Sunday, August 10, 2014

Reforming the IRS begins with the Seventh Amendment

                                                      How to reform the IRS

If you work in public policy, or you are a candidate looking  for a policy, and think the income tax system is  horrifically unjust , inefficient, unfair, incomprehensible and worse, then I encourage you to start talking realistic, achievable reforms.  The income tax, in tandem with centralized fiat money banking, has fueled the excessive growth of the federal government , while diminishing the power of individuals and states. Not a happy situation for a lover of liberty.

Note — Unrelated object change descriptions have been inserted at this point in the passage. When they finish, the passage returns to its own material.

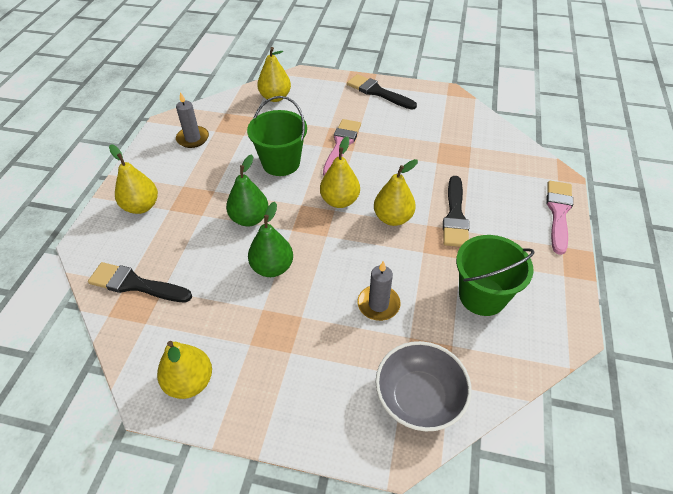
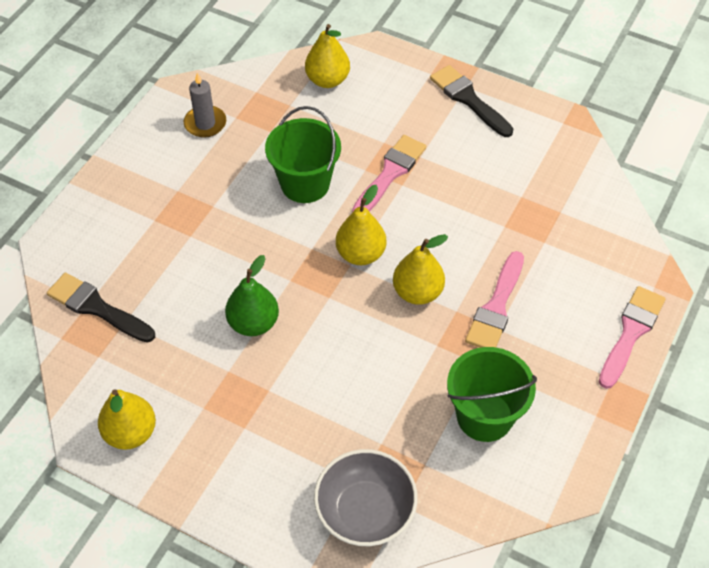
camera: 15 degrees right, 5 degrees up
(141, 206) = (123, 208): yellow pear -> none
(249, 218) = (245, 254): green pear -> none
(378, 304) = (359, 397): grey candle -> none
(455, 216) = (496, 307): black brush -> pink brush

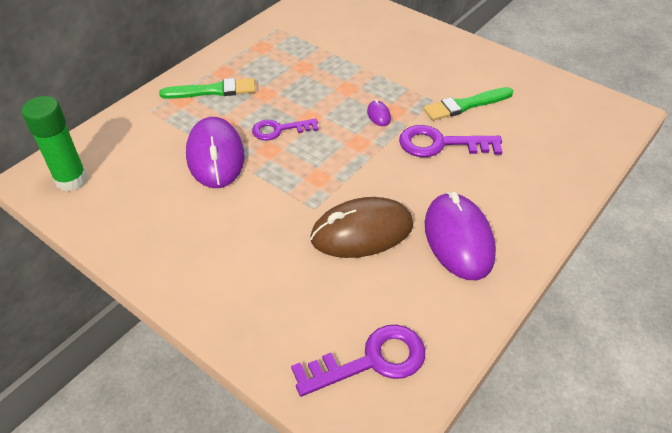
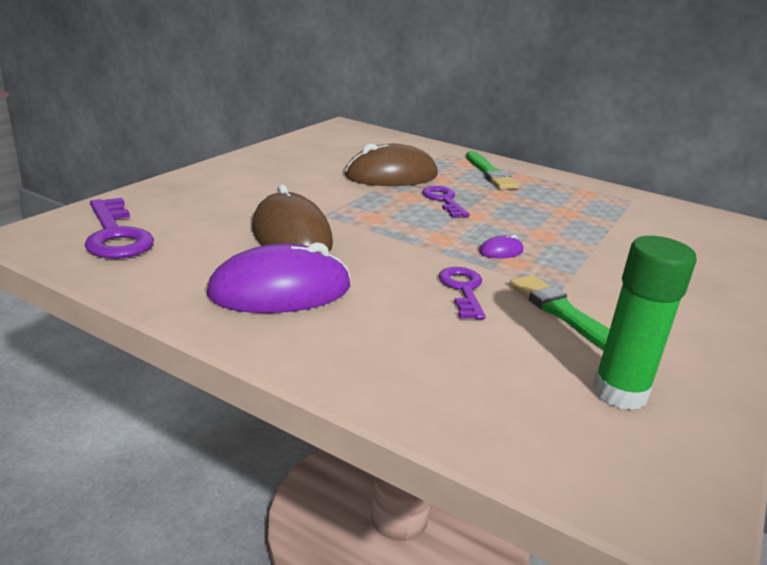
camera: 80 degrees right, 20 degrees down
(71, 180) = (346, 134): green glue stick -> green glue stick (619, 392)
(215, 156) = (391, 176): purple mouse -> brown mouse
(441, 144) = (463, 290): purple key -> purple key, size x0.66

I have talked before about the choices individuals have on April 15. No matter which level of tax compliance you may be in, the important battle will be fought in the public policy arena. Attention is focused now on the IRS/Lois Lerner scandals, but while it further deteriorates the image of the IRS, it doesn't directly help the individuals who are suffering from IRS abuse.

Unfortunately, elected representatives who profess to sincerely  oppose the IRS , such as Senator Ted Cruz and former governor and Libertarian Party Presidential candidate Gary Johnson are only issuing bombasts such as "Abolish the IRS" to fire up their constituents. This ignores the nature of the tax, and promotes Constitutionally flawed alternatives, such as a "flat tax" and a "Fair Tax".
Absent such simplistic rhetoric, what are reforms of the IRS that a freedom lover could support? More importantly, what are the most important reforms of the IRS that might have a chance of success?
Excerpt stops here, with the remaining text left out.